E, portanto, há fundadas razões para acreditarmos que esta região tem muito futuro na produção destas culturas, mas também temos de abrir espaço para, eventualmente, criarmos aqui outras culturas, para fazer aqui uma diversificação daquilo que tem aqui sido feito, para também conseguirmos responder aos desafios do mercado global.
Sabemos que estes agricultores passam por algumas dificuldades, têm vários constrangimentos, naturalmente pela concorrência, pelo valor do produto no mercado e é importante que as entidades públicas, como a CCDR, naturalmente, e o Governo estejam ao lado destes agricultores na busca de soluções para que eles possam ter a maior rentabilidade possível para continuarem com as suas produções e com as suas culturas.

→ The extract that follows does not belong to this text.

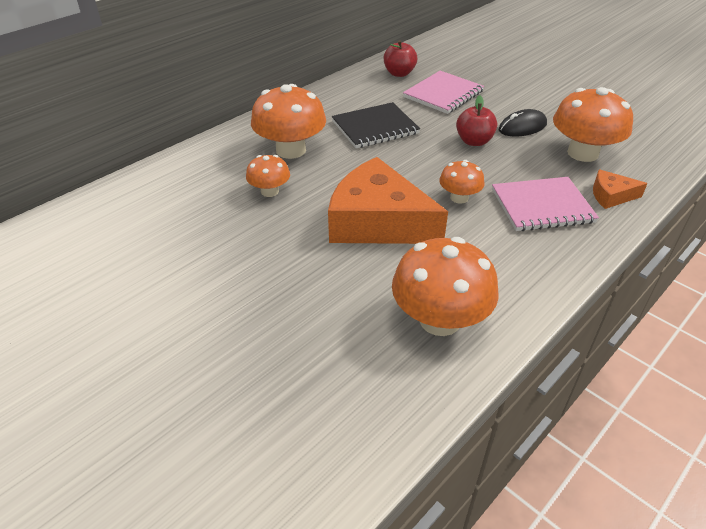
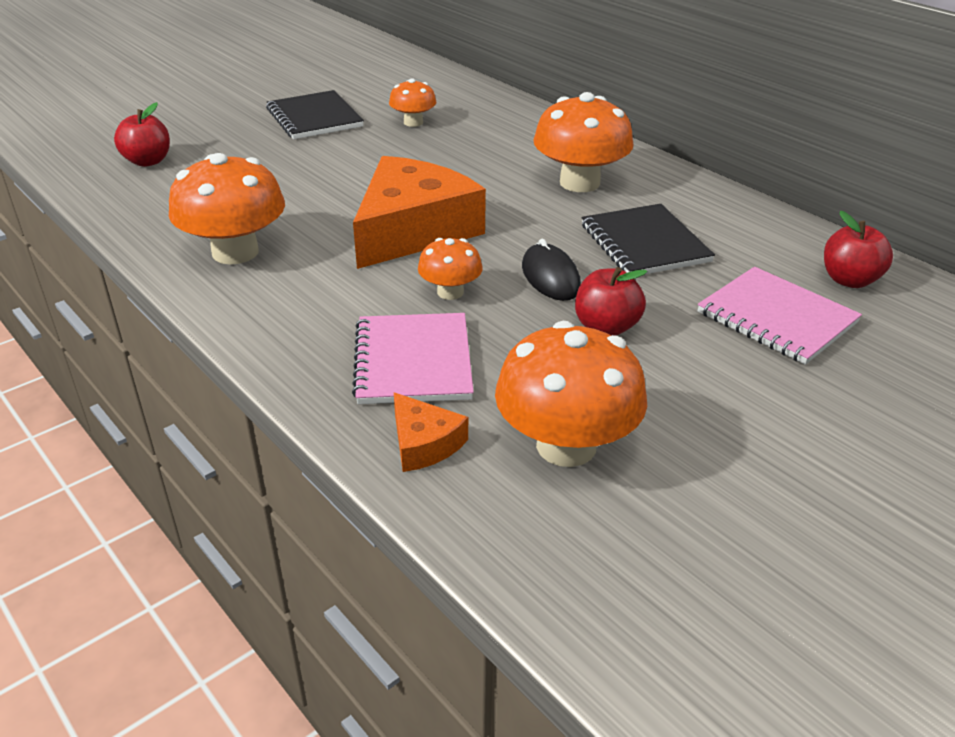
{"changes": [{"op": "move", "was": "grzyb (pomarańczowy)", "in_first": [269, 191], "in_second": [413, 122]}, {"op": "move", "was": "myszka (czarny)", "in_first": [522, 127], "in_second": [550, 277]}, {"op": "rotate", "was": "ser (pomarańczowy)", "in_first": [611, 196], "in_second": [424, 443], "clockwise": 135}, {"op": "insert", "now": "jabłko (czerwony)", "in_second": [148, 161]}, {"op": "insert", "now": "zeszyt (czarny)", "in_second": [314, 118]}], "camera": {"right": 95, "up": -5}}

Neste momento, aquilo que está previsto, para além do apoio certificado até aos 10 mil euros, há, naturalmente, o apoio previsto no âmbito do PEPAC, para quem teve quebras naquilo que diz respeito aos fatores de produção até 30%, para a reposição do potencial produtivo e aquilo que o Governo português fez e está a tratar junto da União Europeia deste assunto, é a ativação do Fundo da Reserva Agrícola da União Europeia, para poder dar alguma cobertura aos prejuízos que os agricultores vão sofrer pelas culturas que não puderam e que não podem efetivamente cultivar nesta altura e que já estão irremediavelmente perdidas” (…).
Excerto da entrevista concedida por Vasco Estrela, Vice-presidente da Comissão de Coordenação e Desenvolvimento Regional do Centro para a área da Agricultura e Pescas, à revista Voz do Campo, realizada no âmbito do XVIII Seminário ’Agricultura no Baixo Mondego’, que teve lugar no passado dia 6 de março.